I promise, I will never let go…

Since I’ve taken time off, I started offering my time to half a dozen product marketers via the Product Marketing Alliance, a vibrant community of global product marketers that I’ve enjoyed membership in for some time, but never had the time to engage in. With my newfound downtime, it was much easier to make time for junior marketers to share their ideas and challenges, and we discussed approaches on how to best work through them. It’s been an incredibly fun and rewarding experience to connect with such bright and driven marketers. While the “mentorship” has been more rewarding for me, what’s become apparent — and sad — is more and more product marketers are quitting their jobs due to burnout.

I noticed this pattern of product marketing burnout earlier in 2021, when, at the time, I was hiring for my own product marketing team.

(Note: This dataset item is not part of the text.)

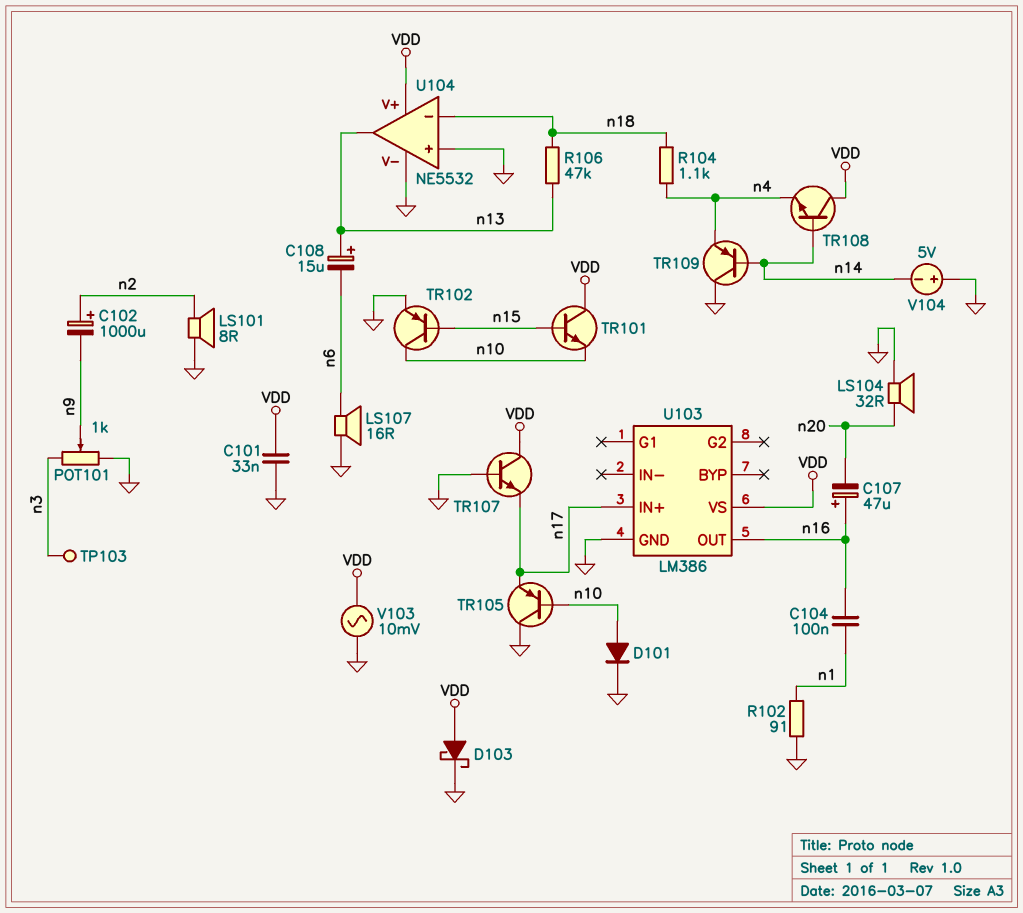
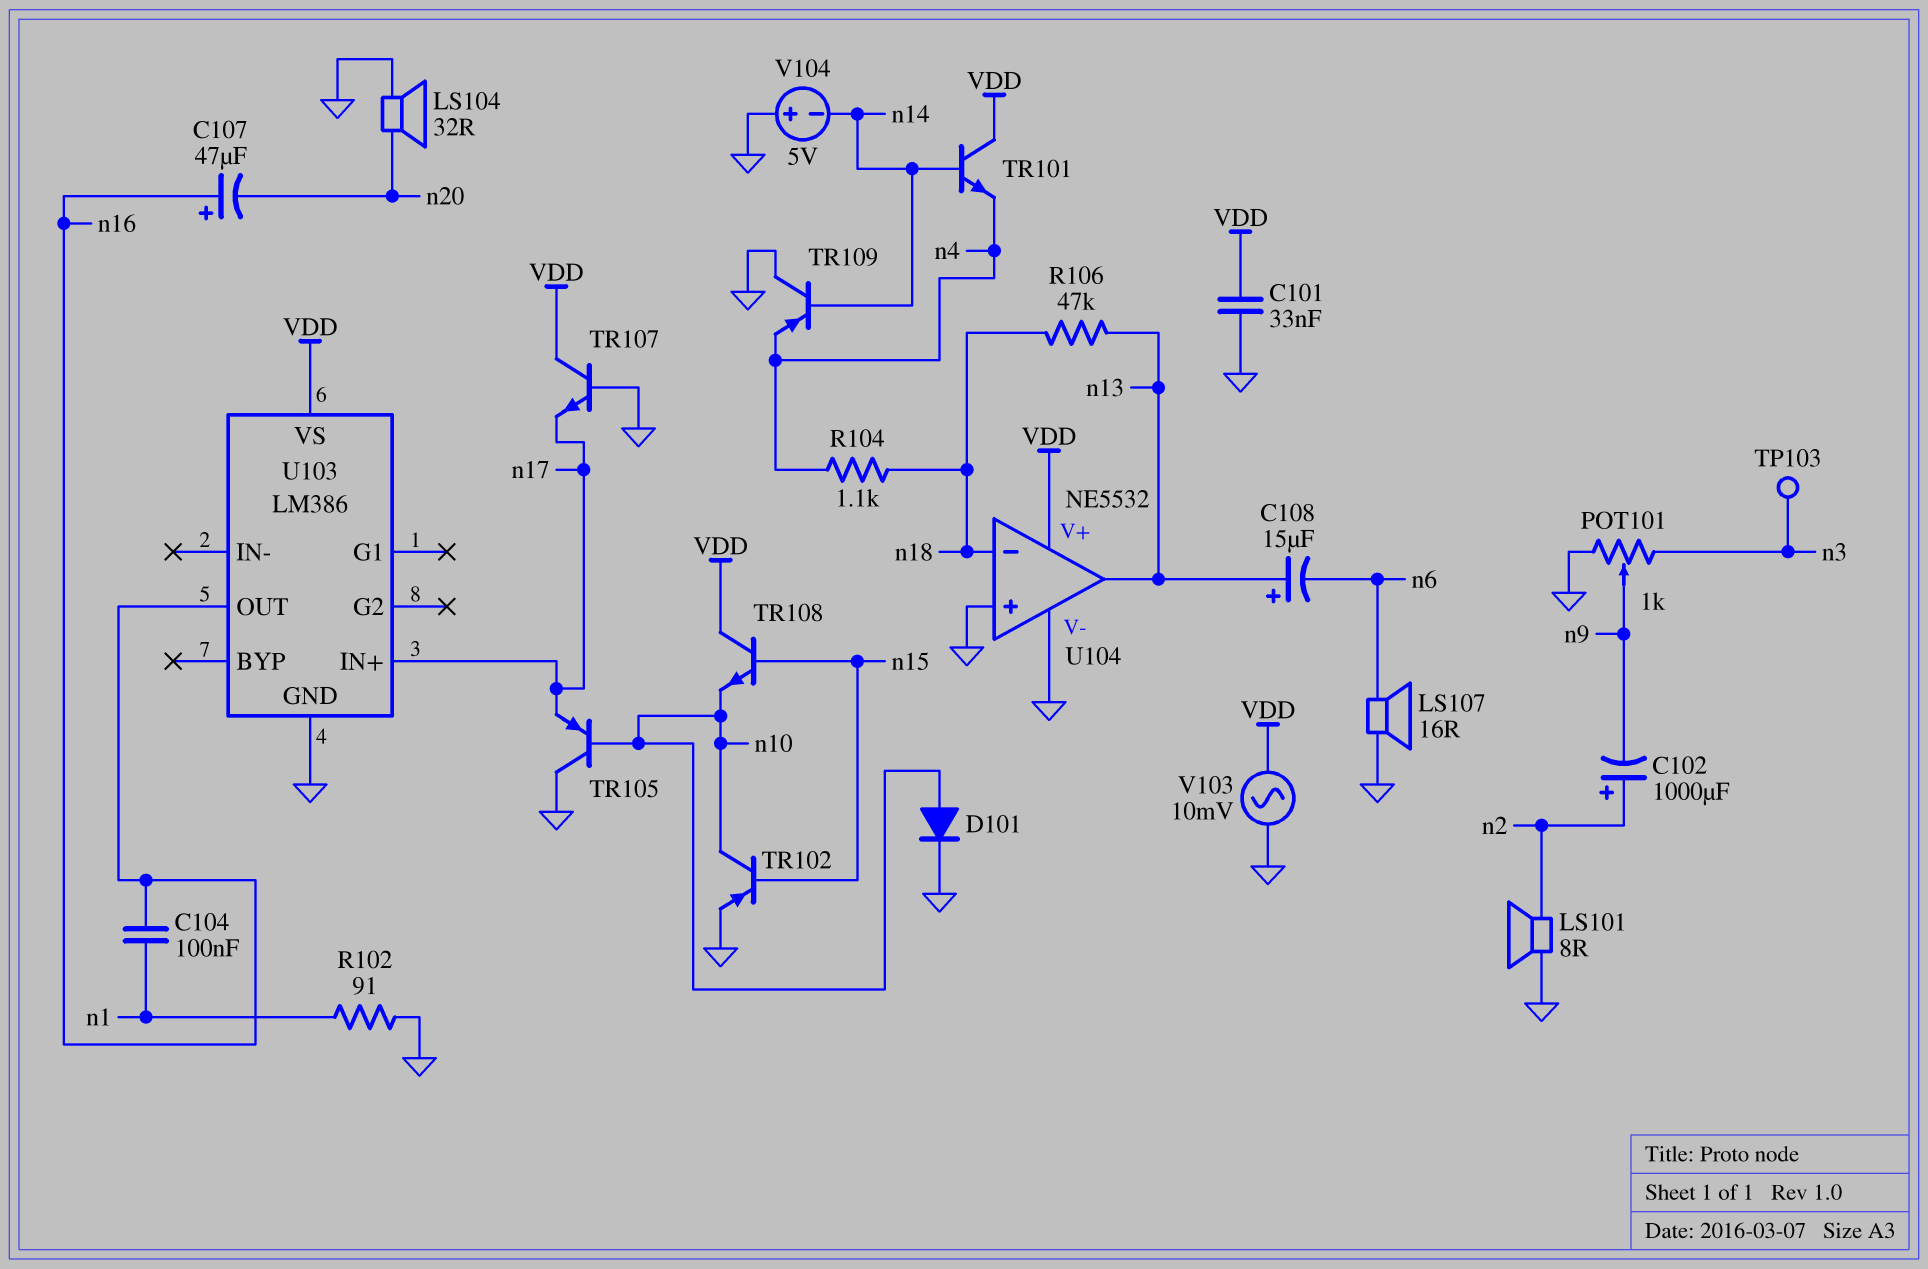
D103: schottky (A VDD, K GND) -> none
TR101: NPN (B n15, C VDD, E n10) -> NPN (B n14, C VDD, E n4)
TR108: NPN (B n14, C VDD, E n4) -> NPN (B n15, C VDD, E n10)

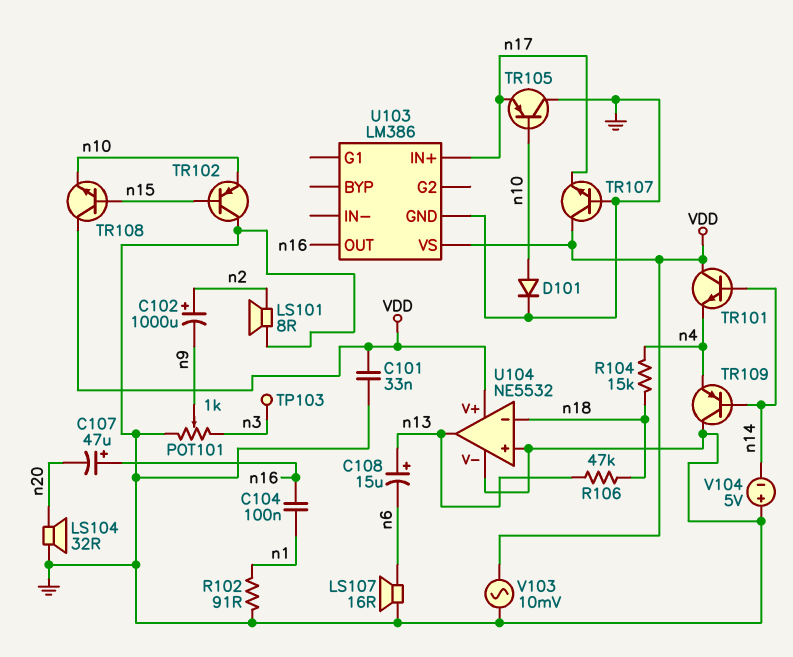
R104: 1.1k (n4, n18) -> 15k (n4, n18)
TR102: PNP (B n15, C n10, E GND) -> PNP (B n15, C GND, E n10)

A key question I ask in interviews is: “what are you seeking in the next role that you don’t have in your current one?” The resounding response — from nearly every product marketer — wasn’t a pay raise, increased responsibility and ownership, learning, or career growth, but the opportunity to work on a well-resourced and strategic, product marketing team.

What’s happening?

What exactly is pushing droves of brilliant marketers to the brink — or to outright leave their post due to burnout? As I’m closing in on a 16-year career as a product marketer, I reflect on the different challenges I’ve faced and distill them into one universal problem — product marketing is different at every organization.

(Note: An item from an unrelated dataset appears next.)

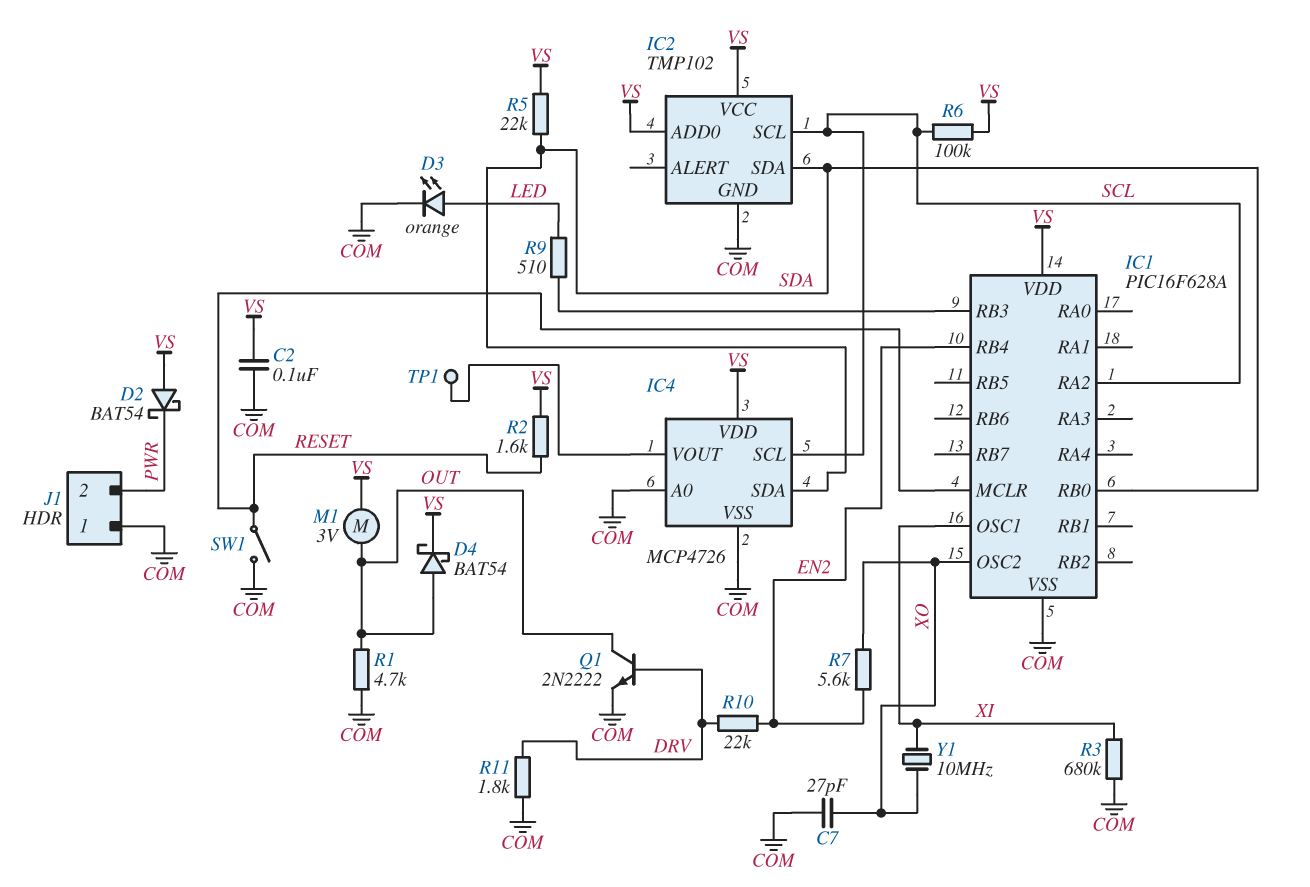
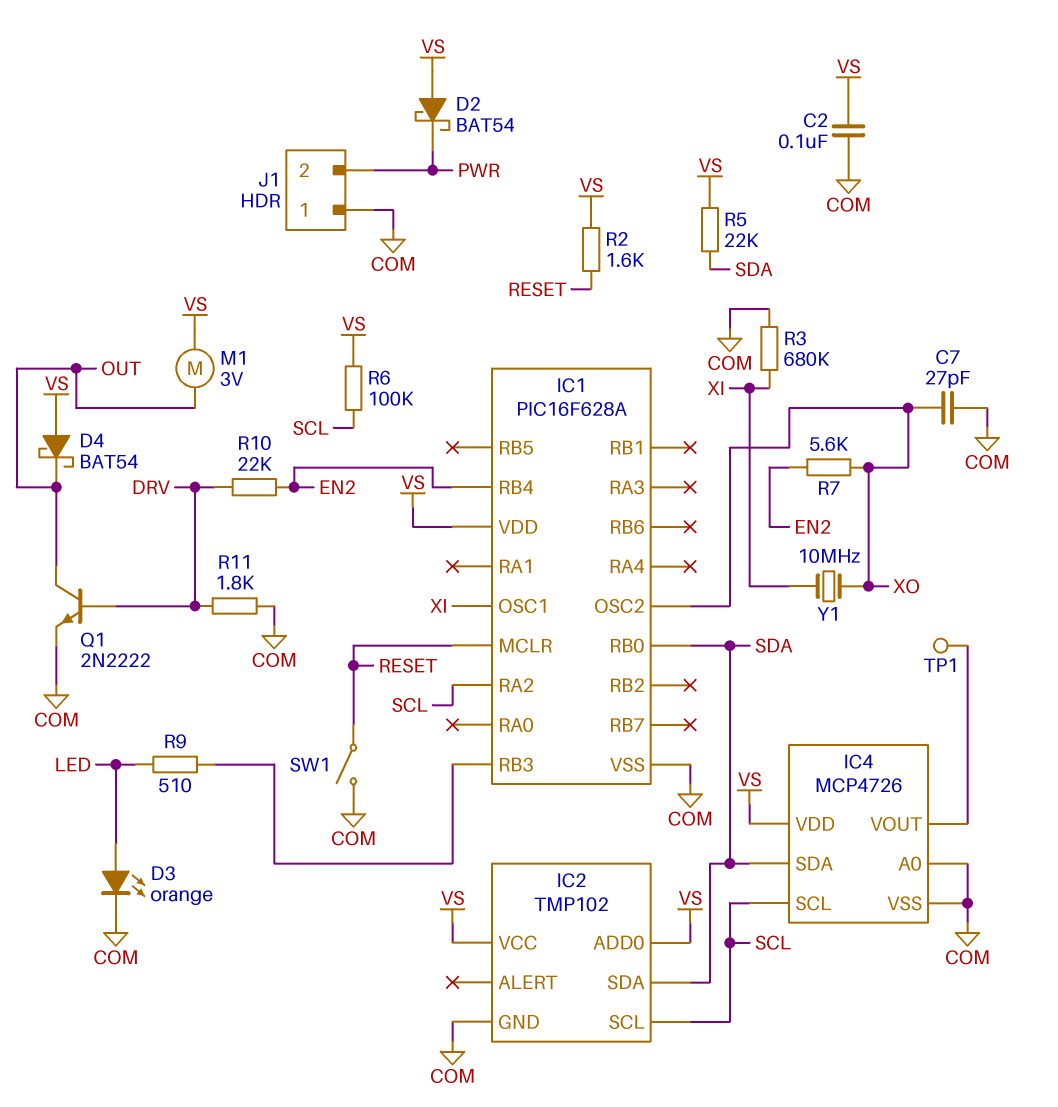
D4: schottky BAT54 (A OUT, K VS) -> schottky BAT54 (A VS, K OUT)
R1: 4.7k (COM, OUT) -> none

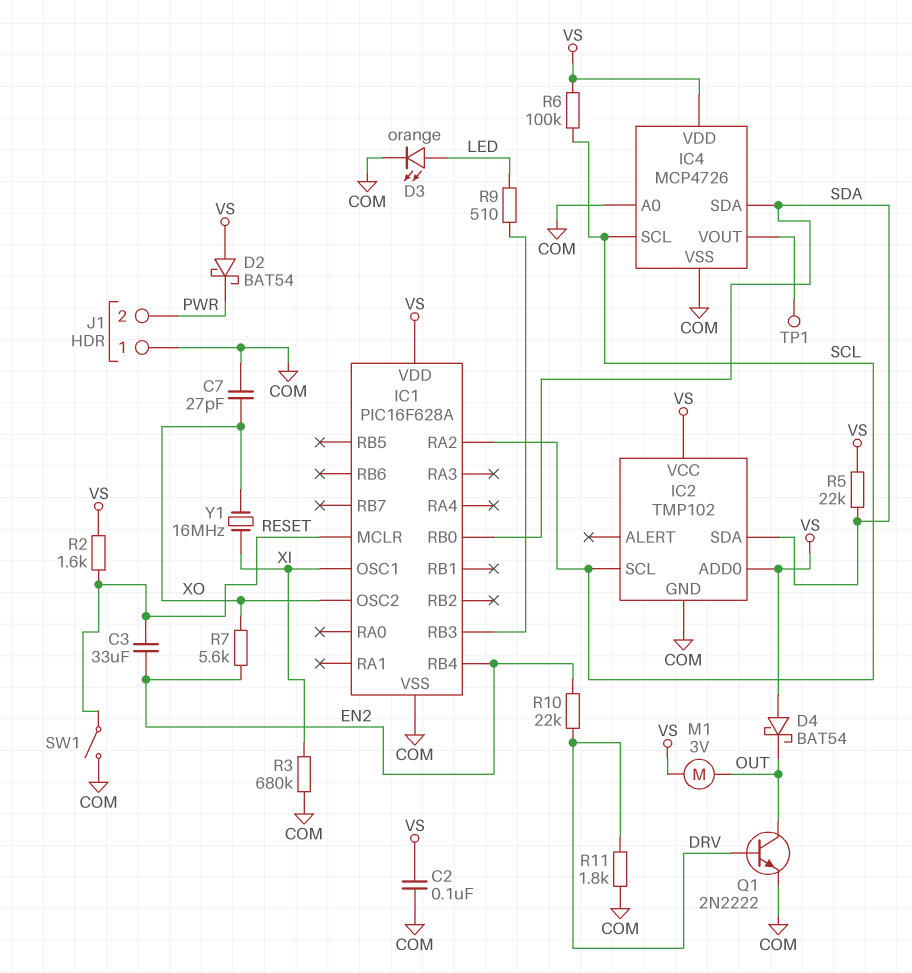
C3: none -> 33uF (EN2, RESET)
Y1: 10MHz (XI, XO) -> 16MHz (XI, XO)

WTF is Product Marketing Anyways?

#1 Challenge: Inability to Define Product Marketing

According to The State of Product Marketing 2020 Report published by the Product Marketing Alliance, only 5% of 2,000 global product marketers surveyed felt their role was fully understood by key stakeholders in their organization.

Every company defines product marketing differently. Even at companies as large as Microsoft, where “product marketing areas can often become blurred with other roles, depending on the business unit and its goals” says Floor Drees, former Senior Developer Relations Program Manager at Microsoft. She mentions, “product marketers were tucked away in such a bizarre spot, having to deliver on metrics that were difficult to prove impact.” Floor eventually left the product marketing team to rejoin developer relations.

Understandably, what makes product marketing a challenging role is the expansive and strategic nature of the role, sitting at the intersection of product development and go-to-market execution — not to mention how much an organization’s stage, maturity, business model, team/s structure, product development cycles, sales methodology, cross-functional sales-marketing operations, and GTM motions all influence the complexities of the product marketing function.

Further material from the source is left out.